From the cosine rule in the triangle $BCD$, $$BD^2 = BC^2 + CD^2 - 2BC\cdot CD\cos(\angle BCD).$$ Similarly, in the triangle $BAD$ $$\begin{aligned}BD^2 &= BA^2 + AD^2 - 2BA\cdot AD\cos(\angle BAD) \\ &= BA^2 + AD^2 + 2BC\cdot CD\cos(\angle BCD) \end{aligned}$$ (because $BA\cdot AD = BC\cdot CD$, and $\cos(\angle BCD) = -\cos(\angle BAD)$ because opposite angles of a cyclic quadrilateral add up to $180^\circ$).

Add those two equations to get $$2BD^2 = BA^2 + AD^2 + BC^2 + CD^2.$$ So to maximise $BD^2$, we want to maximise the sum of the squares of the four sides of the quadrilateral. Thus we want to make those sides as long as possible.

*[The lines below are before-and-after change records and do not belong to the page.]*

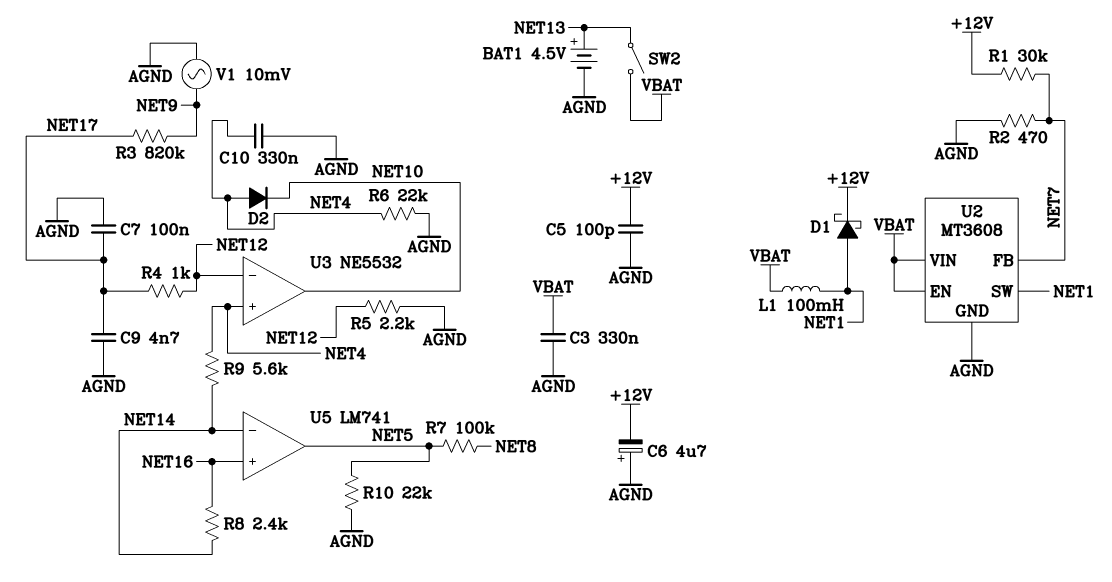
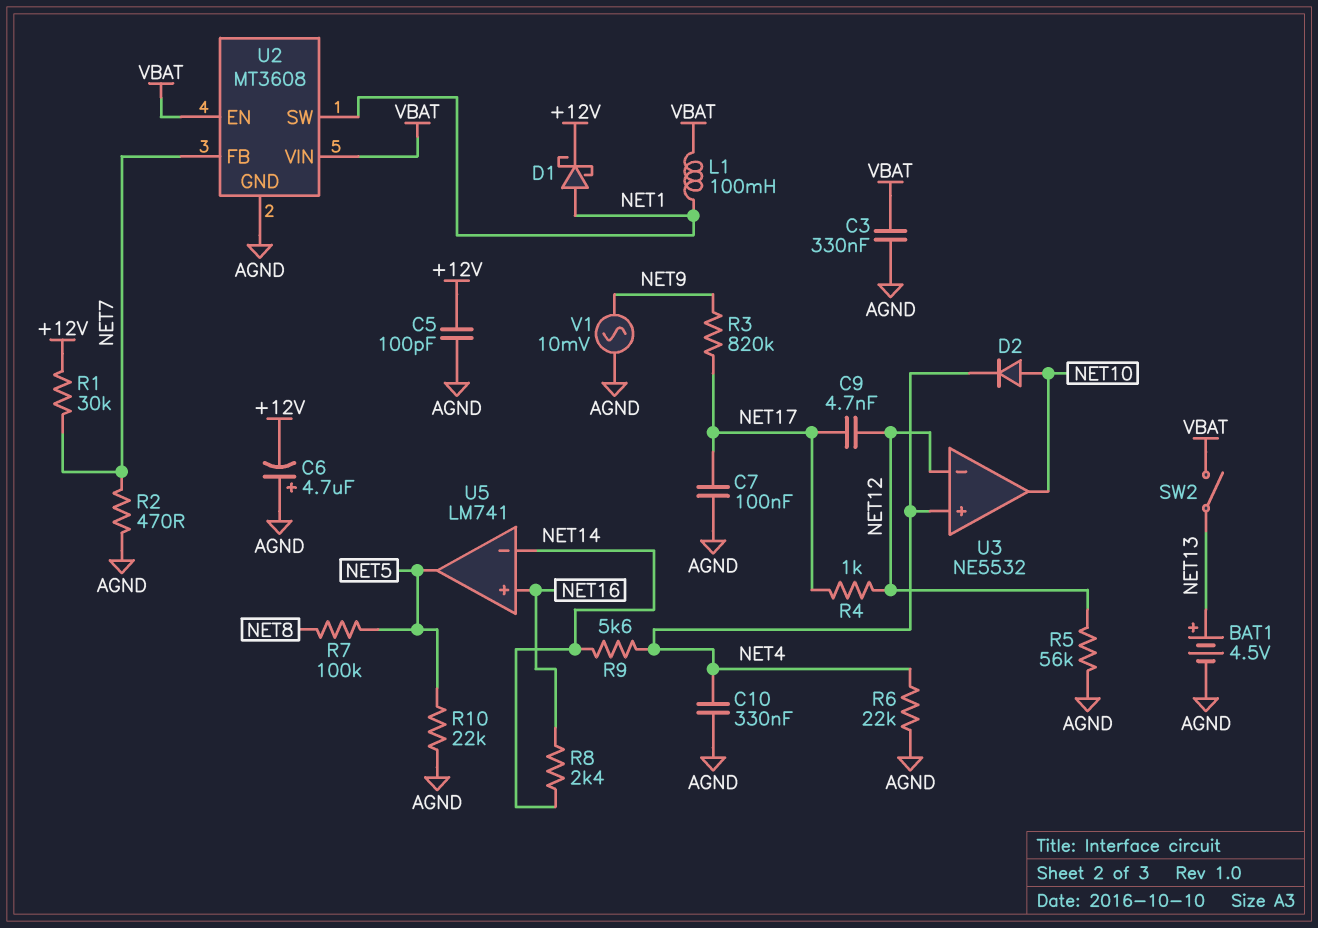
C9: 4.7nF (AGND, NET17) -> 4.7nF (NET12, NET17)
D2: diode (A NET4, K NET10) -> diode (A NET10, K NET4)
R5: 2.2k (AGND, NET12) -> 56k (AGND, NET12)

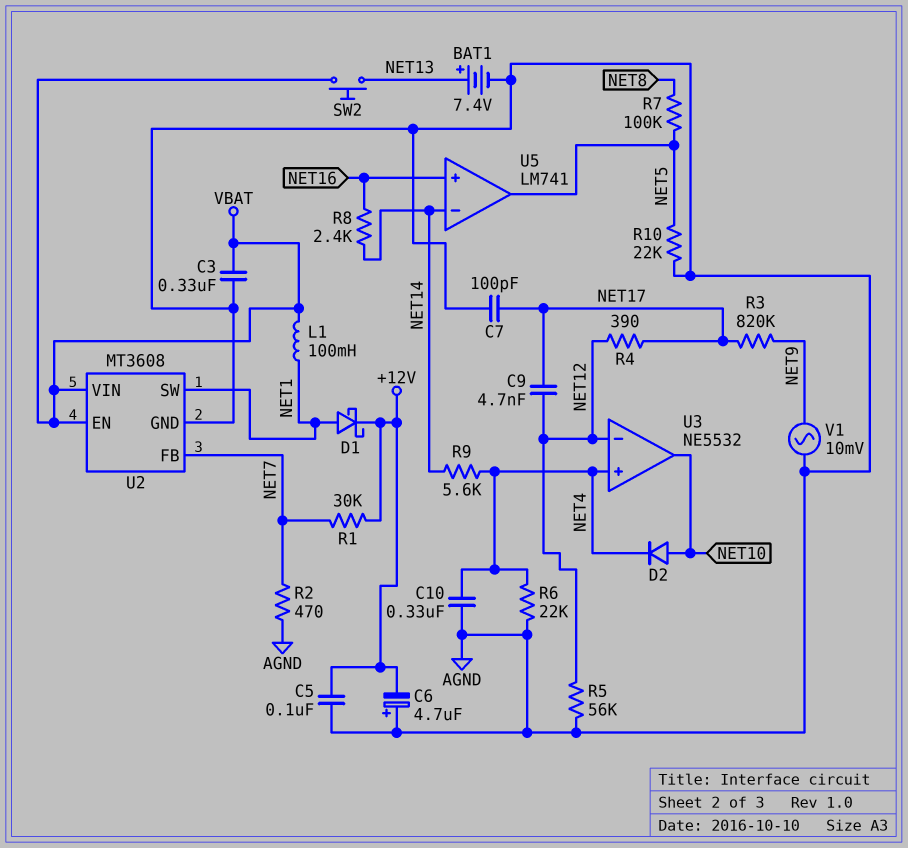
BAT1: 4.5V (plus NET13, minus AGND) -> 7.4V (plus NET13, minus AGND)
C5: 100pF (+12V, AGND) -> 100nF (+12V, AGND)
C7: 100nF (AGND, NET17) -> 100pF (AGND, NET17)
R4: 1k (NET12, NET17) -> 390 (NET12, NET17)
SW2: switch (NET13, VBAT) -> button (NET13, VBAT)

Since the sides are integers less than $15$, the longest possible length for a side is $14$. Suppose that $CD = 14$. Then because $BA\cdot AD = BC\cdot CD$ it follows that $BA$ or $AD$ must be a multiple of $7$. But the only multiple of $7$ that is less than $15$ and distinct from $14$ is $7$ itself. So one of those sides, say $BA$, must be $7$. But then $\dfrac{AD}{BC} = \dfrac{CD}{BA} = \dfrac{14}7 = 2$. So the largest possible values for $AD$ and $BC$ are $12$ and $6$. Then $2BD^2 = BA^2 + AD^2 + BC^2 + CD^2 = 7^2 + 12^2 + 6^2 + 14^2 = 49+144+36+196 = 425$ and so $BD = \sqrt{425/2}\approx 14.577$.

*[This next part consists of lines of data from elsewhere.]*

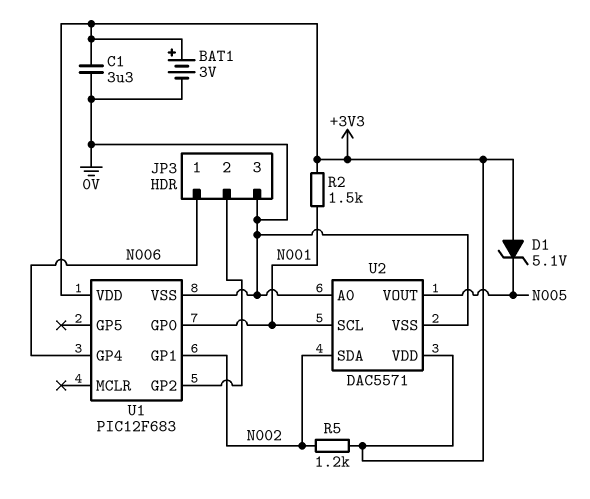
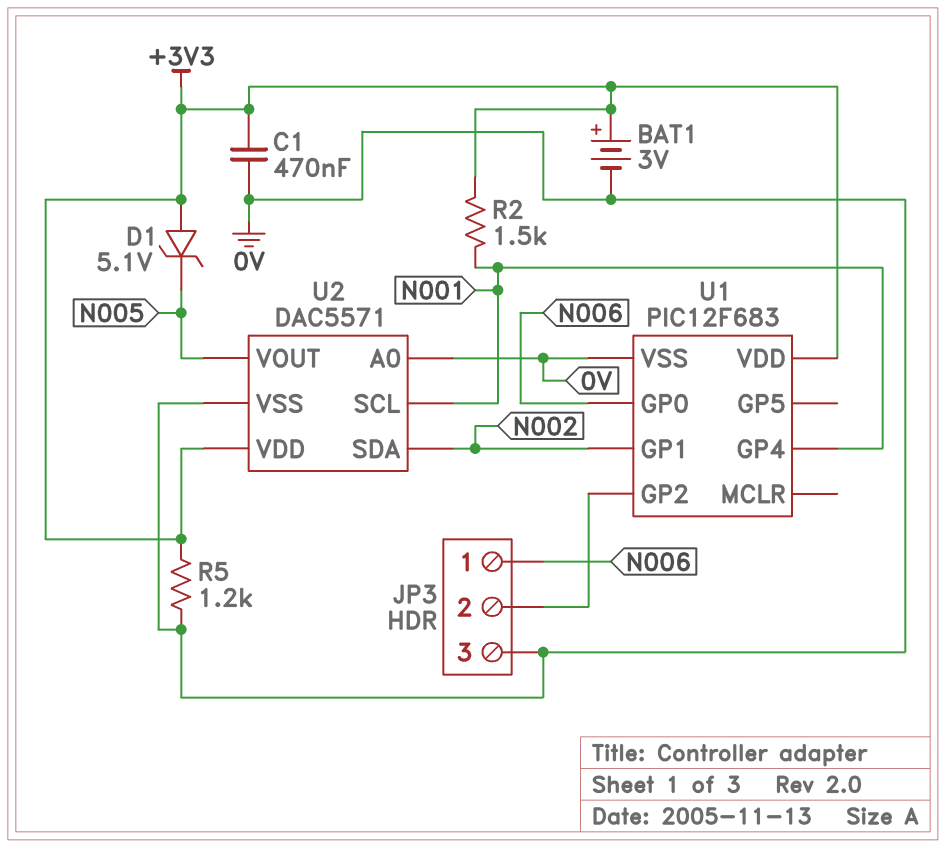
C1: 3.3uF (+3V3, 0V) -> 470nF (+3V3, 0V)
R5: 1.2k (+3V3, N002) -> 1.2k (+3V3, 0V)
U1 pin GP0: N001 -> N006
U1 pin GP4: N006 -> N001

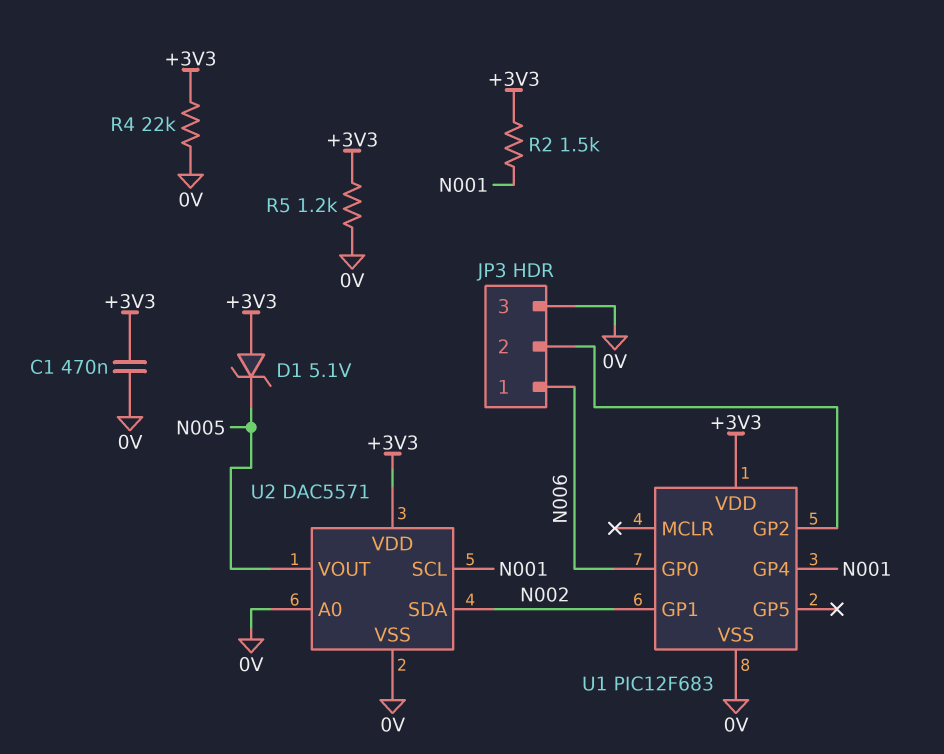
BAT1: 3V (plus +3V3, minus 0V) -> none
R4: none -> 22k (+3V3, 0V)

That was on the assumption that one of the sides has length $14$. So we still have to check whether there is a better solution in which the longest side is shorter than that. There cannot be a side of length $13$ because (as in the argument above) one of the other sides would have to be a multiple of $13$, and there are no such multiples less than $15$. In the same way, there cannot be a side of length $11$. So if there is no side of length $14$ then the sum of the squares of the four sides cannot be greater than $12^2 + 10^2 + 9^2 + 8^2 = 144+100+81+64 = 389$, which is less than $425$.

In conclusion, the largest possible value of $BD$ is $ \sqrt{425/2}$.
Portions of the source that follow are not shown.